Of course, you could argue--and paleontologists used to--that the tar pits, with their writhing masses of trapped ground sloths, dire wolves, and mastodons, were a year-round smorgasbord of captive treats. Injured animals, no longer able to fend for themselves, could limp over and dig in. But that popular picture is wrong. Sure, the museum houses more than a million bones, but that’s a million bones piled up over 25,000 years. It wasn’t a giant orgy of death here, says Shaw. There wasn’t a lot of carrion for crippled animals to come in and make a livelihood out of. We’re talking one large herbivore per decade: that’s not very good on the pickings.

Another specimen, a femur with a nasty, knobby growth on it--the telltale mark of a repeated muscle injury--provides additional indirect information about Smilodon’s habits. Obviously the cats won’t be stressing their muscles when they’re sleeping, Shaw says. They’re going to be stressing their muscles when they’re using the most violent and jerking motions--like attacking. He and fellow paleontologist Fred Heald used that starting point--simply tallying which muscles were most commonly injured-- to figure out which muscles the cat used most when grappling with prey. The collection is littered with such injuries. The particular femur Shaw is holding is knobbed at the place where an adductor muscle joined the thighbone to the pelvis, pulling the thigh forward and sideways when flexed. A few trays down, there’s a foreleg bone with a hummock where the deltoid muscle attached from the shoulder blade, elevating the leg on demand.

Overall, we found that the most common position for these animals to be stressed in was with their forelegs out, forward, and slightly bent and their front paws in a grasping position, says Shaw. Their hind legs would be crouched in a pushing or pulling stance. So it seems that these animals were most often injured trying to acquire prey either by pushing animals, bowling them over, or pulling them back toward themselves. Smilodon’s traumatic injuries--fractured lower limbs, dislocated hips, crushed chests--fit the pushing-pulling scenario, too, because these are injuries you’d expect from an animal wrestling bulky prey and occasionally ending up underneath it. (The larger, less-studied dire wolf paleopathology collection has many more hoof-dented skulls, as befits a hunter who goes in headfirst for the hamstring or the throat.)

This fits with another Smilodon theory, put forward by William Akersten, former curator at Rancho La Brea and now curator at the Idaho Museum of Natural History. Instead of going for the neck as a lion does, Akersten’s Smilodon would have bitten a chunk out of its upended victim’s belly. (That’s more like the method of the modern-day Komodo dragon. These reptiles are also saber-toothed, suggesting that a saber would be just the tool for belly-biting.) The saber teeth are very strong in the forward- backward direction but not nearly as strong side-to-side, explains Shaw.

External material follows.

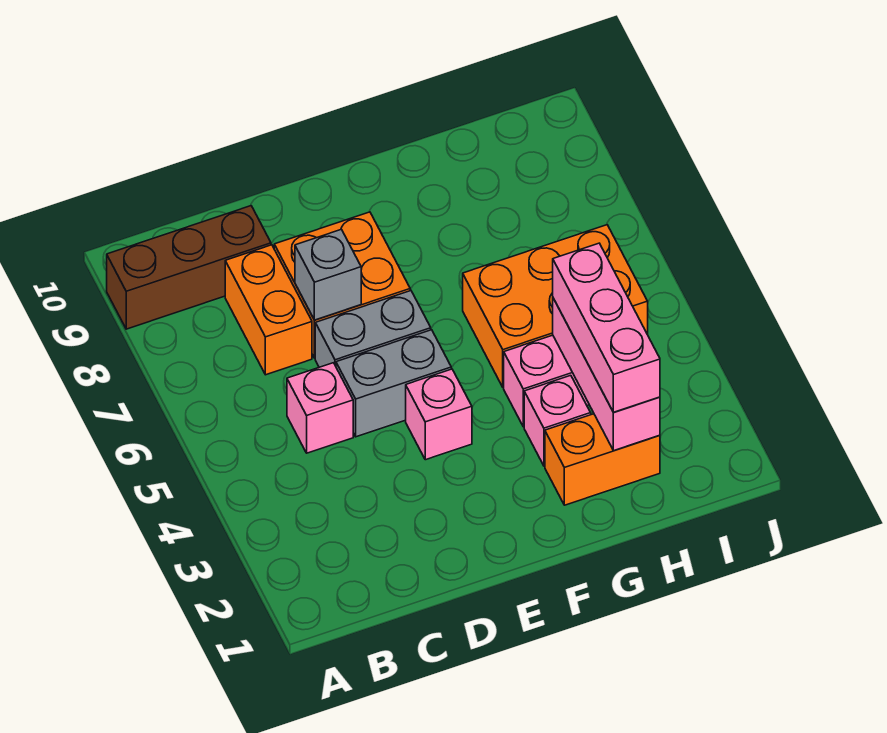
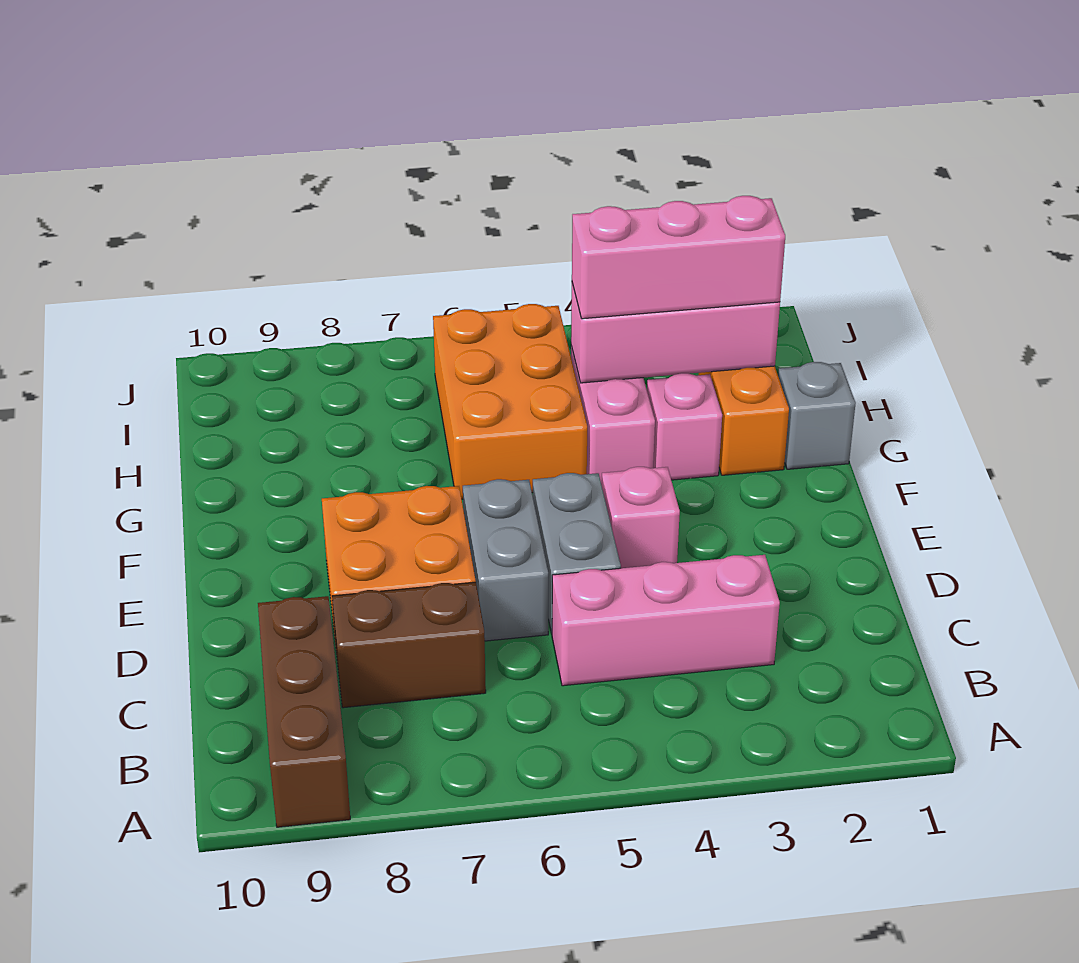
pink brick C5 level 1 -> pink brick C3:C5 level 1
orange brick C7:C8 level 1 -> brown brick C7:C8 level 1
grey brick D7 level 2 -> grey brick G1 level 1

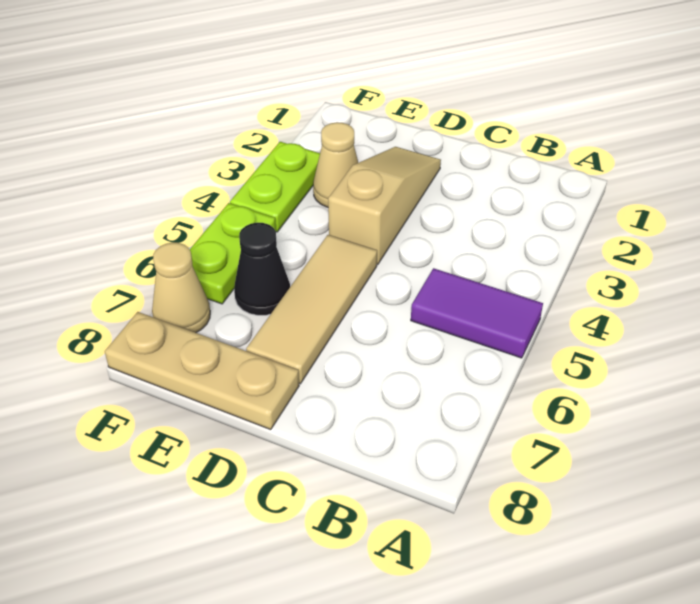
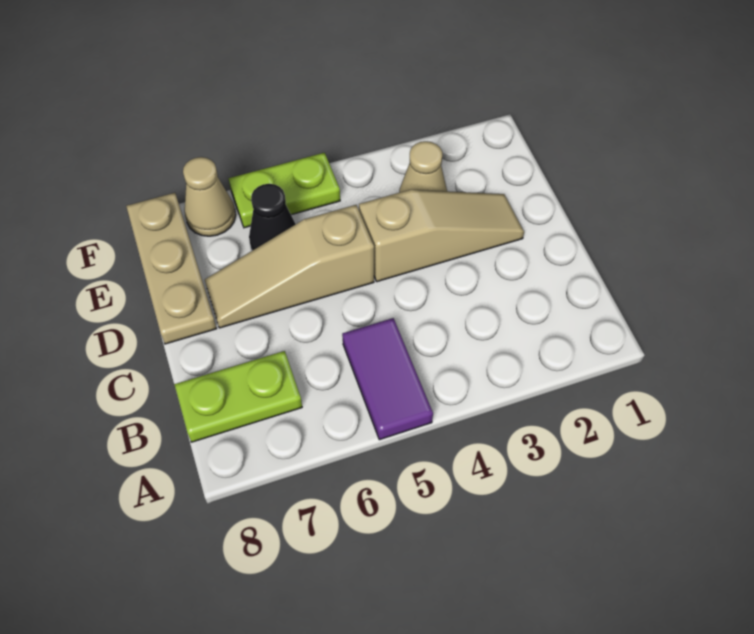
tan tile D5:D7 level 1 -> tan slope D5:D7 level 1 top 5
lime plate F3:F4 level 1 -> lime plate B7:B8 level 1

If these things were going into the neck of a living animal, where there are lots of big bones and everything’s dynamic, everything’s moving, it’s more likely we would have found more broken teeth in these animals. But out of 700 skulls, we have only two specimens with broken canines that have wear on them, meaning ones that were broken during the animal’s lifetime.

What’s more, Akersten argues that the ten-inch-long saber teeth were actually blunter than butter knives and that the animal’s lower jaw would have gotten in the way of any stabbing stroke. Akersten thinks Smilodon bit its victims, driving its sabers deep into the belly with powerful head-depressing muscles and gripping a chunk of flesh with its other, interlocking teeth. It ripped out the chunk, then hung around until the animal bled to death.

Akersten’s idea is not universally accepted, though. All of us crazy paleontologist, saber-toothed-cat types get together once in a while to argue about the new stuff and the old stuff, says Shaw. And it’s kind of neat, because as it’s an extinct animal we’ll never really answer all the questions. So you can be forever right--or forever wrong. Some of the arguments might be settled if we ever find a saber-toothed cat frozen in a glacier someplace. I’d sure love to find a frozen saber-toothed kitty so I could dissect the little guy.